The Findings: All the European Olive Oils tested showed signs of rancidity. The only olive oils that were truly free from this rancidity were the New Zealand and Australian oils.
The question was asked: Have New Zealanders not developed a taste for good olive oil - have our tastes accepted the rancidity of the European olive oils?

Is Rancid Oil Bad for You? In a word, yes... not only are rancid oils reduced in vitamins, but they can also develop potentially toxic compounds that have been linked to advanced aging, neurological disorders, heart disease and cancer.
  • So, what does rancid oil taste like? Sniff it – a slight musty smell.  Taste it. It can have a buttery taste or taste slightly like crayons, putty, old peanuts, pumpkin.
  • If you value your health don’t feel bad about throwing out old olive oil - feel good about it!  In fact don’t feel bad about throwing out old flour, nuts or other old, processed grains while you’re at it.
In Search of a Good Local Olive Oil. Motivated by our new found knowledge, we went down to the sunny Hawkes Bay to find a NZ olive oil that we could happily use ourselves and offer to you. We settled on the good oil from The Village Press, just outside of Hastings; NZ’s largest producer of olive oil.

They were very welcoming and we enjoyed a tour around the facility and saw their cold press in action. Their oil is top grade, cold pressed, extra virgin olive oil grown and processed in the Hawkes Bay.  Because it is local, and doesn’t have to come from the other side of the world, it’s not damaged in transit by light or heat.  The Village Press have a great variety of oils for salads, marinades, dipping breads and gentle cooking, all of which are now up on the Happy and Healthy website.

While in the Hawkes Bay among the olives, our education continued.  We learnt that:
  • Olive tasting is an art and is very akin to wine tasting.
  • Even as a novice if you taste a good olive oil alongside a European oil, boy what a difference – the NZ oil is alive while the other is bland and seems to be ‘dead.’
  • A good, fresh extra-virgin olive oil tastes rich, has a fruity smell, a ‘bitterly’ sensation in the middle of your mouth and a ‘peppery’ bite in the back of your throat.  It feels alive in your mouth.
  • ‘Good’ olive oil remains good for between 18-24 months from the date of bottling, as long as it is properly stored out of light and at an even cool temperature (for this reason, don’t buy olive oil in clear containers).
Scientists agree that extra-virgin olive oil is the healthiest fat around. Studies have shown that olive oil consumption is linked to lower rates of heart disease, cancer, and arteriosclerosis1, as well as an increase in the functioning of the immune system.  It’s good for the skin as well.

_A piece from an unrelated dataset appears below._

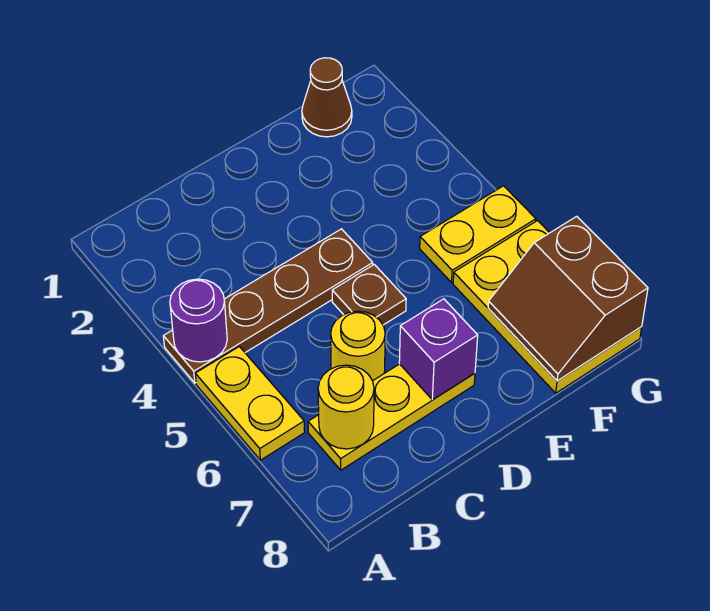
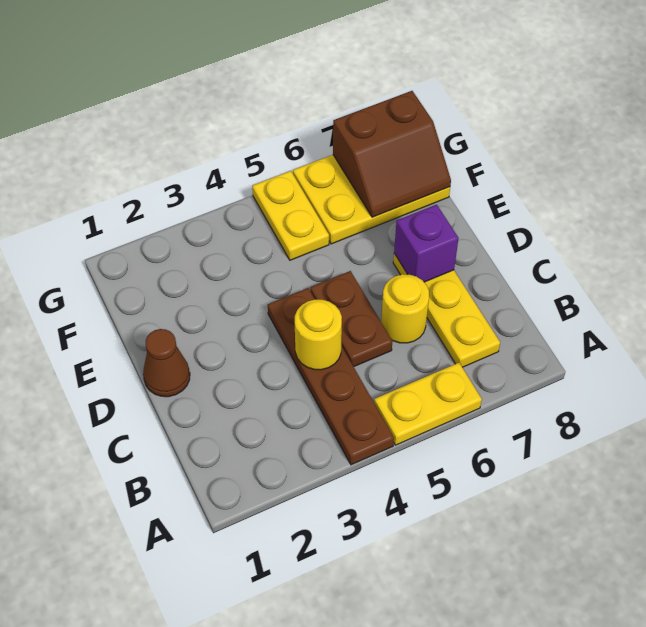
purple round brick A4 level 2 -> none
yellow round brick B7 level 2 -> yellow round brick C4 level 2
brown plate D5 level 1 -> brown plate C5:D5 level 1
brown cone F1 level 1 -> brown cone D1 level 1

Did You Know that Every Oil is Not the Same?  There are several grades of olive oil commonly available in NZ:
  1. First cold pressed, extra virgin– top grade oil, mechanically pressed at or under a temperature of 26C – this is all that The Village Press produces.
  2. Virgin oil– slightly lower grade than extra virgin
  3. Olive oil- oils that are a blend of refined and unrefined virgin oils. This grade of oil actually represents the bulk of the oil sold on the world market to the consumer. Blends are made in proportions to create specific styles and prices. Olive oil grades in NZ labelled as “Extra Light” would most likely be a blend dominated by refined olive oil. Other blends with more colour and flavour would contain more virgin or extra virgin olive oil.
  4. Refined olive oil- The refining process usually consists of treating lower grade olive oil with sodium hydroxide to neutralize the free acidity, followed by washing, drying, odour removal, colour removal, and filtration. In the process, the oil can be heated to 220C under a vacuum to remove all of the volatile components. Refined olive oil is usually odourless, tasteless, and colourless.
Final Note & Warning: If you’re looking for an oil to use for high temperature cooking (above 200C) don’t use extra virgin olive oil because of its low smoke point (207C), instead use un-refined coconut, avocado or grape seed oil (all available at Happy and Healthy).  Stay away from canola oil which gives off toxic fumes at even reasonably low temps.


1. Mary, Enig, More on Coronary Heart Disease: Sense and Nonsense, New England Journal of Medicine 331(9), Sept 1994

1 comment:

  1. One of the tests of genuine extra virgin oils is the 'does-it-solidify-in-the-fridge' test.
    I have noticed the Australian Cobham Estate oils do, and they also taste good (often a little cheaper than Villiage Press.